El 13 de mayo ganaba el Barça a los de Bilbao la Copa (del Rey). Antes del partido, los nacionalistas catalanes y vascos armaron un sindiós contra el himno español y el rey Juan Carlos. La televisión del Gobierno censuró el abucheo. El avance nacional catalán se ha ido haciendo con prudencia y astucia, mediante una mesurada ocultación de los hechos.
La ocultación se dirige en primer lugar hacia lo que podríamos llamar pre-catalanes, pues es inevitable que la totalidad de la población catalana acabe siendo nacionalizada. Solo en segundo lugar la ocultación se dirige hacia los españoles. La verdad es que no hace falta, porque ya no merece la pena: la independencia de Catalunya es una realidad de facto aunque no lo sea de iure. ¿Qué falta? ¿Los sellos de correos, el aeropuerto, los trenes? Minucias que se están negociando. Pero, ojo, falta lo esencial. Para los capitalistas locales lo que ha de llegar es la nacionalización de los impuestos a la manera vasco-navarra. Llegará, pero mientras tanto ya hay embajadas, el mapa geográfico que estudian los niños es el del imperialismo catalán y no hay una sola mención a España en el biotopo lingüístico de la Generalitat, como no sea para explicar la guerra civil. Esa sí que es española. El Estado español ha acabado por ser como Bruselas en este periodo inicial de la secesión.
Todo esto está muy bien y no habría problema alguno si se institucionalizara. Sin duda Zapatero así lo desea. Él querría un acuerdo de secesión a la checa y desprenderse de una Eslovaquia cuya clase dirigente no quiere permanecer junto al resto de los españoles. Sin embargo, no puede hacerlo. La causa oficial es que, de concederse el concierto, la caída de ingresos del Estado sería inasumible. No estoy muy convencido: si tras desgajarse el mercado catalán se sorteara el barullo de los primeros años, lo que quede de España subsistiría sin demasiados problemas. No. La causa de que Zapatero no pueda conceder la secesión no es económica, sino política.
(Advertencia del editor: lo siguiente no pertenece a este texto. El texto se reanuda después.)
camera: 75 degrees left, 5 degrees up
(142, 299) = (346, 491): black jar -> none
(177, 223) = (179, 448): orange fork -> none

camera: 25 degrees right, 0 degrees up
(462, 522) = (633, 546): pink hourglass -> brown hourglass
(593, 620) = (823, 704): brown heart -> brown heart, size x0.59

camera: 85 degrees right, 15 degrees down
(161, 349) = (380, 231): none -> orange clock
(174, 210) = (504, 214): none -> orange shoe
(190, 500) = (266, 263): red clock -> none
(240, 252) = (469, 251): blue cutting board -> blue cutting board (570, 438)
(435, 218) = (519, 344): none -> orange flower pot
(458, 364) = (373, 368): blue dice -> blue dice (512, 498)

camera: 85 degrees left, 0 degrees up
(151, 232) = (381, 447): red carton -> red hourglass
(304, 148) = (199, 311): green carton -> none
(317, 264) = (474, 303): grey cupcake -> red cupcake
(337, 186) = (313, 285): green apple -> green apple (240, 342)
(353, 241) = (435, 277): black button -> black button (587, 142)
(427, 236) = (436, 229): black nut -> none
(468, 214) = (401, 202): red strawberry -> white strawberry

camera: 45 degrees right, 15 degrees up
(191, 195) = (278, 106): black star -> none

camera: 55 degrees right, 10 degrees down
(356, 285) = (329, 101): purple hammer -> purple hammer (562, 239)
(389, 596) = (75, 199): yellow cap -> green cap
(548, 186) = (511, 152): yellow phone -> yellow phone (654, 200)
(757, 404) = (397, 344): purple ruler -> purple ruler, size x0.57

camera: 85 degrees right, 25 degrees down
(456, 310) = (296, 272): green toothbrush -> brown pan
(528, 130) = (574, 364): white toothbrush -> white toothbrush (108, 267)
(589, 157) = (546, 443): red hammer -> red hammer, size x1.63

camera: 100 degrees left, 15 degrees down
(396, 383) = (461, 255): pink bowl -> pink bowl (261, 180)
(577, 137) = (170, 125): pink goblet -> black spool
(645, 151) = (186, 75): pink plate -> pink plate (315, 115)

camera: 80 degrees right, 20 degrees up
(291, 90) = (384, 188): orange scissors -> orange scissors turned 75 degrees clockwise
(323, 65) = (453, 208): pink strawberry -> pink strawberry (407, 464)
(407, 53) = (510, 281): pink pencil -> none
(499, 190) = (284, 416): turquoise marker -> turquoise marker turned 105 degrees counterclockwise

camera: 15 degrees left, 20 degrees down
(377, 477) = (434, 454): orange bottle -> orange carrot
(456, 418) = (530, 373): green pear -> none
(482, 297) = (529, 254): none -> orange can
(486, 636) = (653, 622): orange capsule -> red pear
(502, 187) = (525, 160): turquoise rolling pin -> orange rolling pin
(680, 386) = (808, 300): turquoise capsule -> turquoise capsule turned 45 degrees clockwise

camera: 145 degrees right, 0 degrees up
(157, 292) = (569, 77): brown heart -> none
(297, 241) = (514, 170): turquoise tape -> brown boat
No puede excluir los votos que un nutrido grupo de nacionalistas reciclados como socialistas le entregan en cada elección. Sin ellos, el poder del Estado caería en manos del partido conservador. De modo que Zapatero, aunque lo desee, no puede dar la independencia.
Eso explica que mediante un acuerdo sub rosa, tolere que ignoren al Tribunal Constitucional, que organicen su propio orbe jurídico, sus relaciones exteriores, o que cultural y lingüísticamente sean ya un país extranjero. Que se vayan virtualmente, pero sin ruido. De ahí que TVE haya tenido que censurar el abucheo del día de la Copa (del Rey) no fuera a ser que alguien se enterara de lo que está pasando.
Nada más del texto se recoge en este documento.